- Former Fed Vice Chair Lael Brainard labels the attempted removal of Governor Lisa Cook an "unprecedented attack" on the central bank's independence.
- President Trump claims constitutional authority to dismiss Cook over alleged mortgage fraud, a move she and legal experts call unlawful.
- The action injects severe uncertainty into monetary policy and raises the specter of a protracted legal battle, with markets on edge.
Former Federal Reserve Vice Chair Lael Brainard has decried President Donald Trump's move to oust sitting Fed Governor Lisa Cook, calling it an "unprecedented attack on the Fed" that threatens the institution's hard-won independence. The sharp condemnation from one of the central bank's most respected recent officials underscores the severity of the brewing constitutional crisis.
The firestorm began when Trump announced he was removing Cook, alleging she had made false statements regarding mortgage agreements. The president asserted he had "sufficient reason" for the dismissal and cited his constitutional power to execute the move. Governor Cook, however, has refused to resign, stating unequivocally that the president's action is unlawful. According to people familiar with her thinking, she is prepared to challenge the dismissal in court.
This direct attempt to remove a Fed governor is without modern precedent.
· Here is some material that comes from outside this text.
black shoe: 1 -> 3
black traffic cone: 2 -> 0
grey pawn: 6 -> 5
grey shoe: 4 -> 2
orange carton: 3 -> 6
The structure of the Federal Reserve System, established by the 1913 Act, was explicitly designed to insulate monetary policy from short-term political pressure. Governors are appointed to 14-year terms precisely to avoid this type of interference. "This is about the integrity of the institution itself," a former Fed official said, requesting anonymity due to the sensitivity of the matter. "It goes far beyond any policy disagreement."
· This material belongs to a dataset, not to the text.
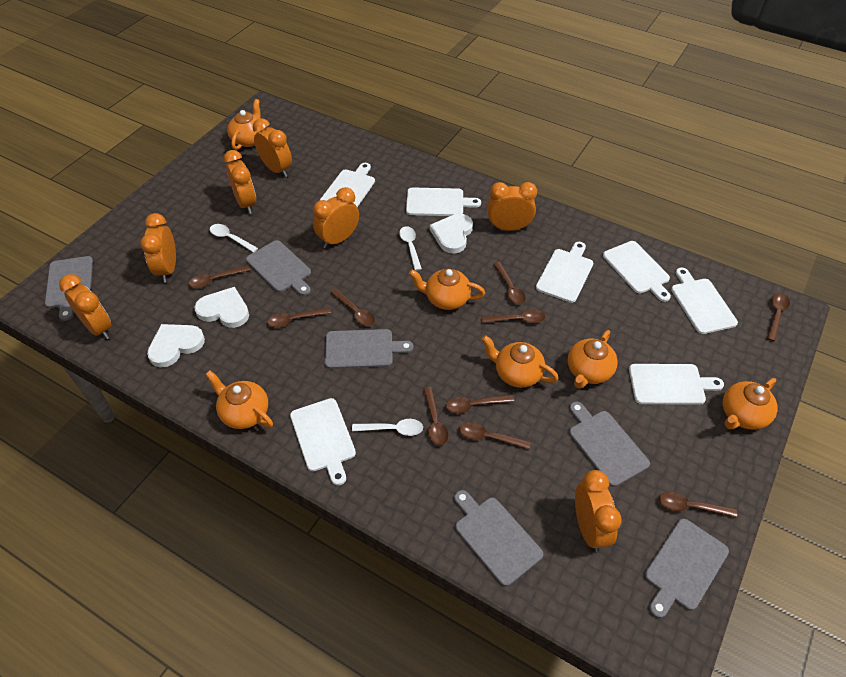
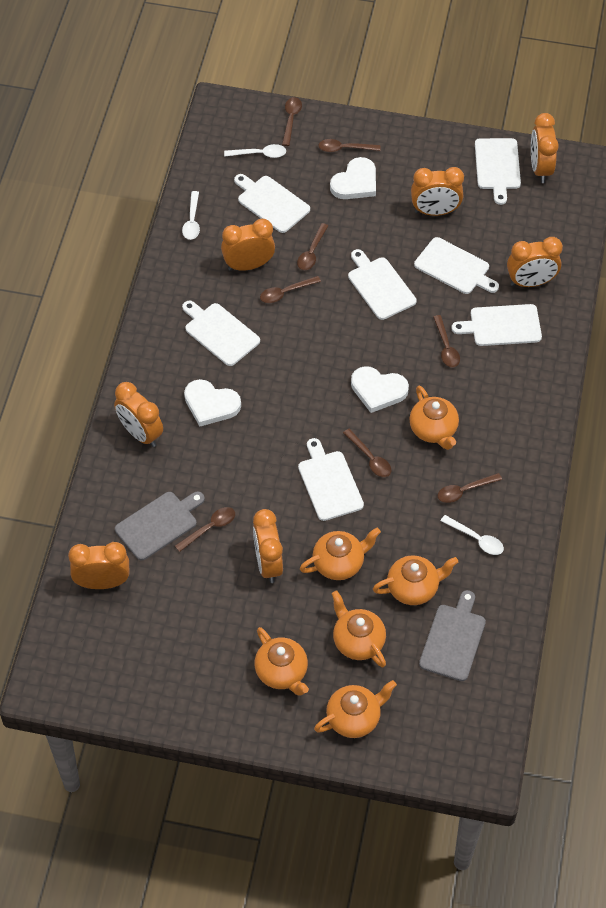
brown spoon: 10 -> 8
grey cutting board: 6 -> 2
The immediate financial implications are profound. Markets are highly sensitive to perceptions of Fed independence, which is a cornerstone of global investor confidence in U.S. assets. The uncertainty injected by this move could lead to increased volatility in Treasury yields and the dollar as investors reassess the risk of political influence over interest rate decisions. This clash also amplifies existing concerns over Trump's public pressure on Fed Chair Jerome Powell to cut rates.
Legal experts are deeply skeptical of the president's authority to unilaterally remove a governor. The Federal Reserve Act outlines specific procedures for the removal of a board member, requiring cause and largely insulating them from political whims. A legal challenge that could stretch to the Supreme Court is widely anticipated. Efforts to reach the White House for additional comment were not immediately successful.
The long-term stakes could not be higher. If the dismissal is upheld, it would set a dramatic new precedent, effectively politicizing the Fed's board and undermining its operational independence. For former officials like Brainard, and for many market participants, this represents a fundamental threat to the stability and credibility of U.S. economic governance.